4. Quanto al primo vantaggio, che è temporale, le opere e i miracoli soprannaturali meritano poca o nessuna gioia da parte dell’anima, perché, se viene escluso il secondo vantaggio, poco o niente interessano all’anima. Di per sé non giovano ai fini dell’unione dell’anima con Dio, se non c’è la carità. Queste opere e questi doni soprannaturali possono essere compiuti anche senza essere in stato di grazia o possedere la carità: Dio può realmente concedere tali doni e grazie, come avvenne con l’empio profeta Balaam (Nm 22,20) e con Salomone, oppure il demonio può falsificarli, come avvenne con Simon Mago, o, infine, possono provenire da una virtù segreta della natura. Solo le opere e le meraviglie autentiche, cioè quelle che vengono da Dio, possono recare qualche vantaggio a colui che le compie. San Paolo c’insegna quanto tali opere valgano senza il secondo vantaggio, allorché dice: Se anche parlassi le lingue degli uomini e degli angeli, ma non avessi la carità, sono come un bronzo che suona o un cembalo che squilla. E se avessi il dono della profezia e conoscessi tutti i misteri e tutta la scienza, e possedessi la pienezza della fede, così da trasportare le montagne, ma non avessi la carità, non sono nulla, ecc. (1Cor 13,1-2). Per questo motivo, quando coloro che avranno stimato le loro opere in questo modo e per ricompensa chiederanno al Signore la gloria, dicendo: Signore, Signore, non abbiamo noi profetato nel tuo nome e cacciato demoni nel tuo nome e compiuto molti miracoli nel tuo nome?, Cristo risponderà: Allontanatevi da me, voi operatori di iniquità (Mt 7,22-23).

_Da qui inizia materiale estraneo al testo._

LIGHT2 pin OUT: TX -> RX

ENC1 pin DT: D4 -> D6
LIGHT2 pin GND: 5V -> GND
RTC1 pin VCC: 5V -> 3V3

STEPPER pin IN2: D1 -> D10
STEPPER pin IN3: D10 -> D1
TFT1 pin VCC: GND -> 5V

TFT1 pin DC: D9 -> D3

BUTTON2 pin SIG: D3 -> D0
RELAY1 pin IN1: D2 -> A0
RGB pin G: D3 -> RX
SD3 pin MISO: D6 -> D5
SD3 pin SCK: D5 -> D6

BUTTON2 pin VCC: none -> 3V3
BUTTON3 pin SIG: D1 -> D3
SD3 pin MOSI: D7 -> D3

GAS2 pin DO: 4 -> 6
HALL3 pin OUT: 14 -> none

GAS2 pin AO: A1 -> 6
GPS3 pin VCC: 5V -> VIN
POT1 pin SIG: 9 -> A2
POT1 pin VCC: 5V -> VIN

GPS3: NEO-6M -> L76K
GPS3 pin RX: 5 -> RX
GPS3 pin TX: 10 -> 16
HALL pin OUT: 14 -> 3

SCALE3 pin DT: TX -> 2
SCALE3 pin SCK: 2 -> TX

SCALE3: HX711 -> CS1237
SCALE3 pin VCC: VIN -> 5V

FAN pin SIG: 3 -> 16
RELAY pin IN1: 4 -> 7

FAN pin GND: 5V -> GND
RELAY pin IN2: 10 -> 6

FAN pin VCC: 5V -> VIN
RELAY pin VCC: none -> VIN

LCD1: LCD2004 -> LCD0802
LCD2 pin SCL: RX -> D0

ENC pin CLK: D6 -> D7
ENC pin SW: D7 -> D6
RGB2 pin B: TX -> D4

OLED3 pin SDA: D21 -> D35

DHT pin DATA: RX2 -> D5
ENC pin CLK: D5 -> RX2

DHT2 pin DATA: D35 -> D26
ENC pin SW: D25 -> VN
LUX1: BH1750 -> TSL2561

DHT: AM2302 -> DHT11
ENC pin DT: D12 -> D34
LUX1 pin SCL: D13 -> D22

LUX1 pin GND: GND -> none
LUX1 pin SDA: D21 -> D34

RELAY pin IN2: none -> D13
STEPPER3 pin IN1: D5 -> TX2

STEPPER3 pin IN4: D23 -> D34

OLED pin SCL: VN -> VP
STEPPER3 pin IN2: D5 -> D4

5. L’uomo, quindi, deve gioire non perché possiede tali grazie o per l’uso che ne fa, ma solo per il vantaggio spirituale che ne ottiene, servendo Dio in perfetta carità: in questo sta il nocciolo della vita eterna. Per questo il Signore rimproverò i suoi discepoli che si rallegravano per aver cacciato i demoni: Non rallegratevi perché i demoni si sottomettevano a voi; rallegratevi piuttosto perché i vostri nomi sono scritti nei cieli (Lc 10,20). Tradotto in termini teologici significa: Gioite perché i vostri nomi sono scritti nel libro della vita. Di conseguenza, l’uomo deve rallegrarsi solo se procede sul cammino della vita, che consiste nel compiere le opere nella carità. A che giova o che vale di fronte a Dio ciò che non è amore di Dio? Ora questo amore non è perfetto se non è assai forte e accorto da purificare l’anima da tutte le gioie che derivano dalle cose, e compiacersi solo nel fare la volontà di Dio. A questa condizione la volontà si unisce a Dio mediante questi beni soprannaturali.